Страница 2 из 77
— Ну, хватит! — сказала Наташа сквозь зубы и ударила ладонью по перилам, и перила мрачно загудели, отозвавшись, точно чуткая струна. — Достала! Художества… Где б я сейчас была со своими художествами?!! С голой задницей в парке с утра до ночи, как все местные мазилы, которые иногда за весь день и рубля не зарабатывают?!! Таланта у меня не больше, чем у прочих! Ну, и где они все?!! Где они, что с ними?! Ты думаешь, они нужны кому-то?! Художество… Ты думаешь, это кому-нибудь нужно?! Здесь вот?! — она махнула рукой вниз, на улицу, словно бросала камень с высеченным на нем обвинением. — За бугром — это да, это в цене, но здесь сейчас это не нужно!
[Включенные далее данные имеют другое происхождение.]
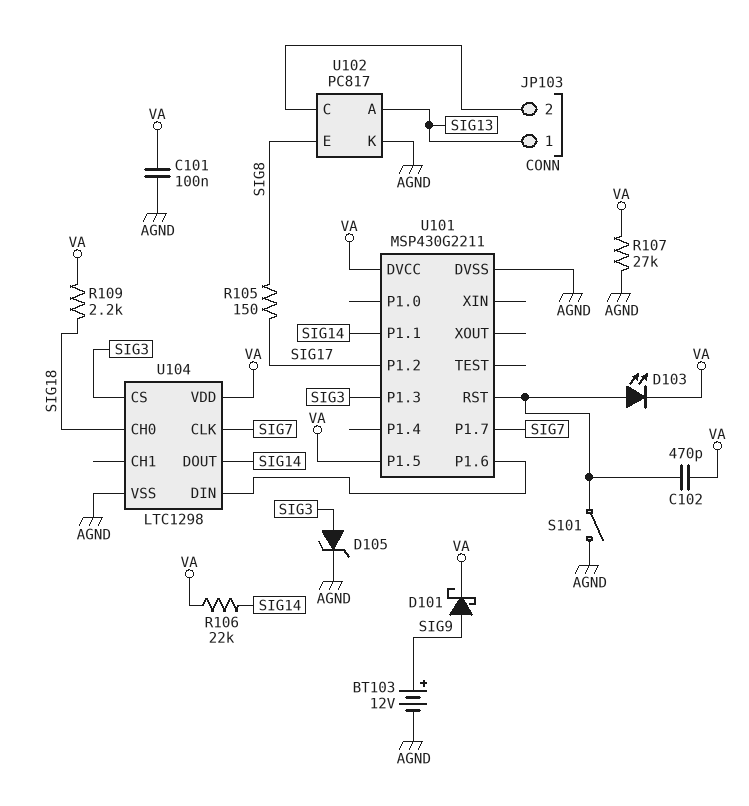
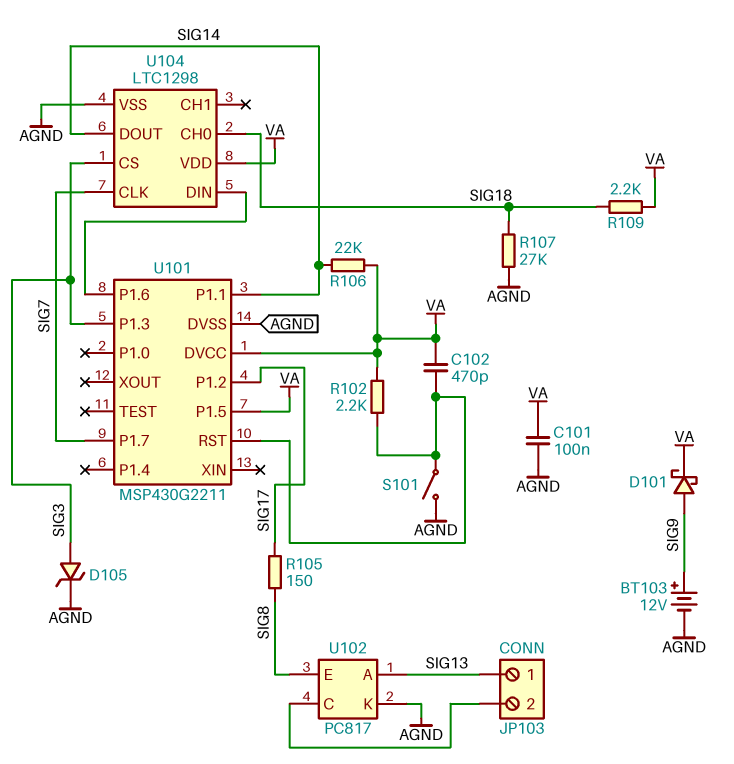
D103: LED (A U101/RST, K VA) -> none
R102: none -> 2.2k (U101/RST, VA)
R107: 27k (AGND, VA) -> 27k (AGND, SIG18)

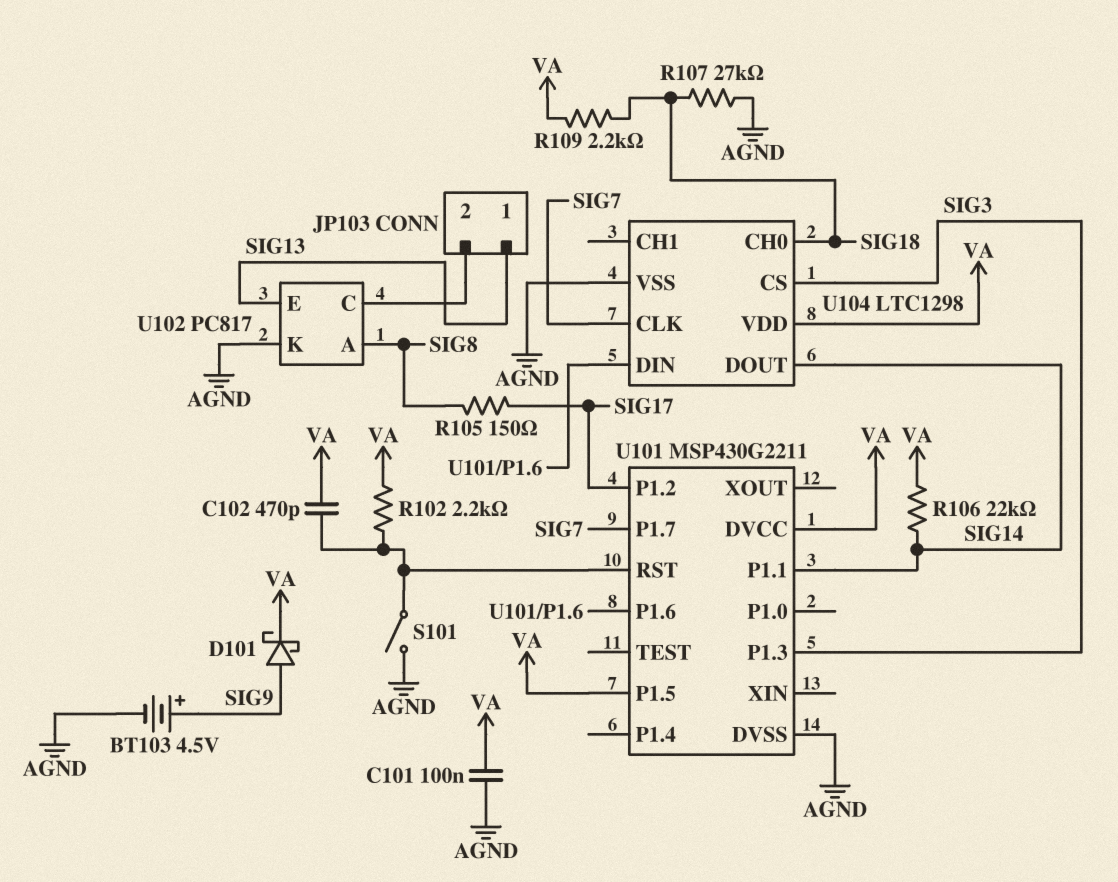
BT103: 12V (plus SIG9, minus AGND) -> 4.5V (plus SIG9, minus AGND)
D105: zener (A SIG3, K AGND) -> none
U102 pin A: SIG13 -> SIG8
U102 pin E: SIG8 -> SIG13

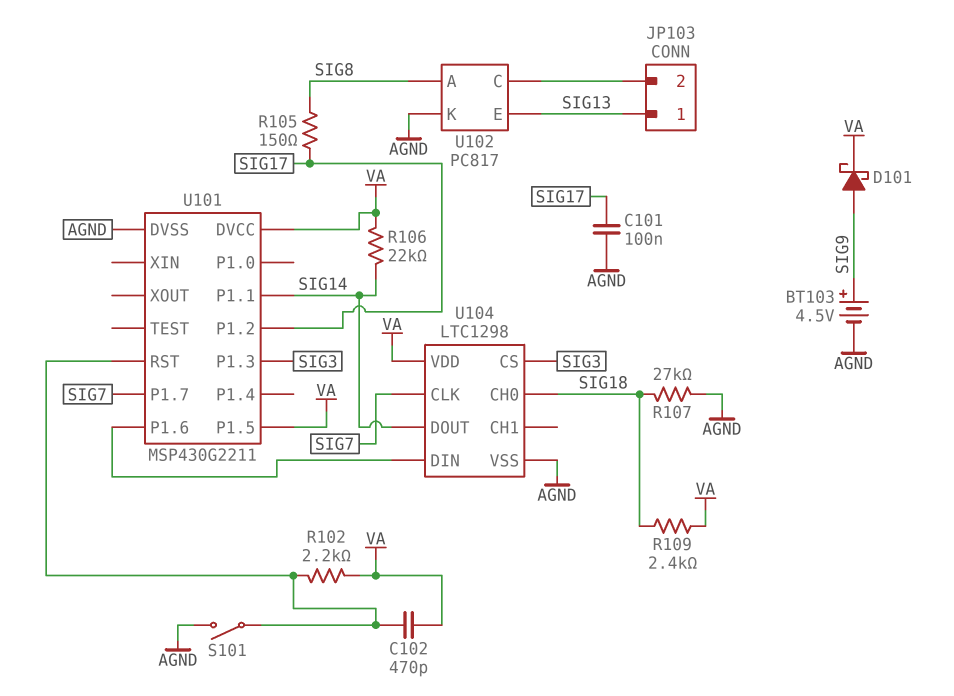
C101: 100nF (AGND, VA) -> 100nF (AGND, SIG17)
R109: 2.2k (SIG18, VA) -> 2.4k (SIG18, VA)

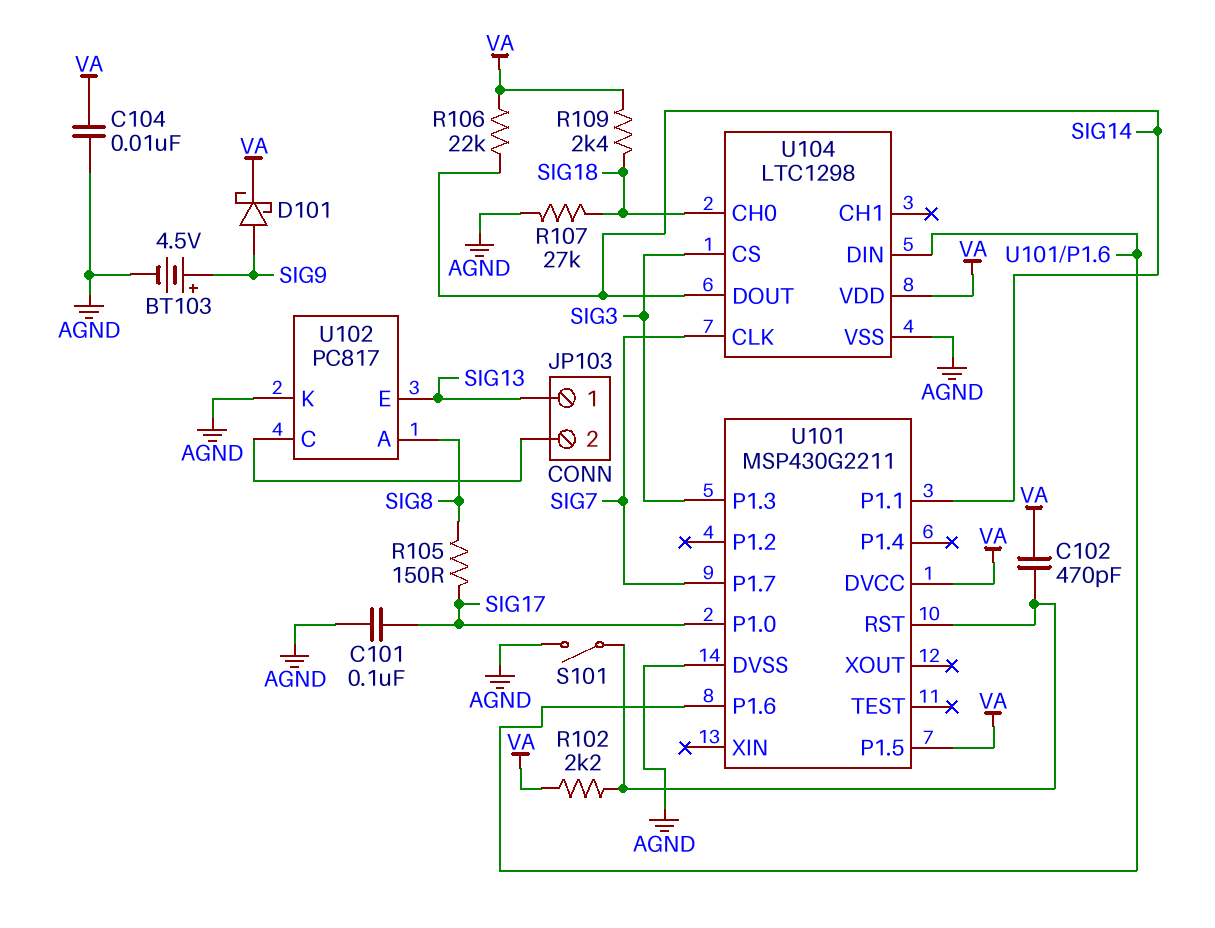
C104: none -> 10nF (AGND, VA)
U101 pin P1.0: none -> SIG17
U101 pin P1.2: SIG17 -> none

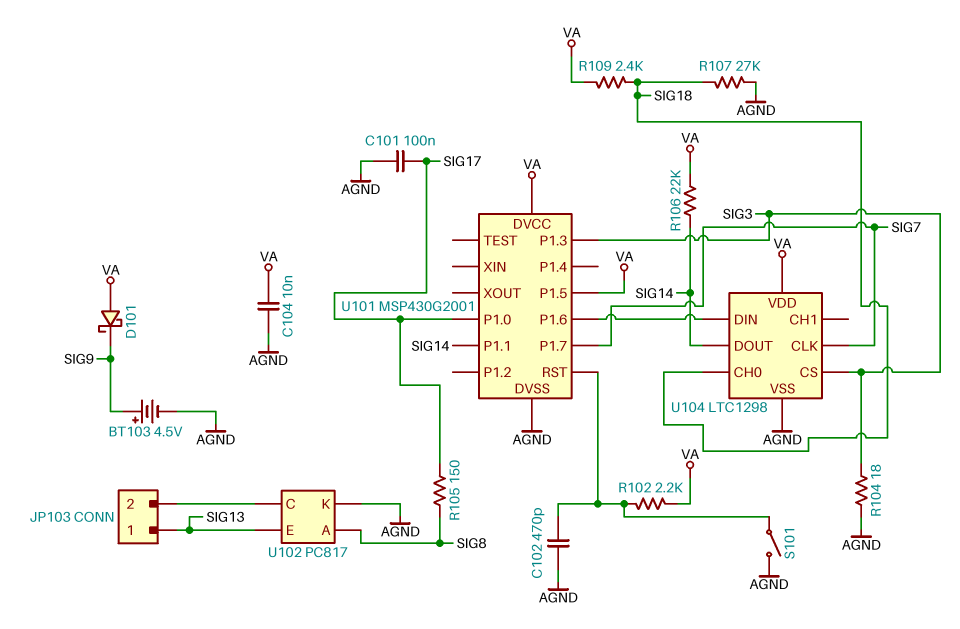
C102: 470pF (U101/RST, VA) -> 470pF (AGND, U101/RST)
D101: schottky (A SIG9, K VA) -> schottky (A VA, K SIG9)
R104: none -> 18 (AGND, SIG3)
U101: MSP430G2211 -> MSP430G2001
Это кому повезет!.. А мне некогда ждать, когда повезет! Мне жить надо, ясно?! Заниматься тем, что нравится — непозволительная роскошь! Мне она не по карману!
— За прилавком оно конечно лучше, — негромко заметила Надя, выстукивая кольцами на перилах какую-то простенькую мелодию.
— Да, лучше! — свирепо сказала Наташа голосом человека, убежденного в своей правоте. — Кнопочки на кассе нажимать лучше! Потому что так мне есть на что жить!
— Ну, Натуля, если бы все рассуждали, как ты, в мире не появилось бы ни одной картины.
— Да при чем здесь это?! Я ошиблась, — устало сказала Наташа и провела ладонями по вискам, до боли заглаживая темно-русые с рыжинкой волосы назад. — Ну, не лежит душа. Нет призвания. Так что, завязывай с лекциями!
— Ну, что ж, — сказала Надя со вздохом, — завязывать так завязывать. Но дорога, Наташка… эта дорога… Что-то с ней неладно. И это не сиюминутный вывод. Я это давно заметила. И не одна я. Слухи, знаешь ли, бродят по городу. Болтают, что здесь кладбище было раньше или энергия какая-то в воздухе витает — в общем, обычный мистический набор. Но копнуть все равно интересно, а?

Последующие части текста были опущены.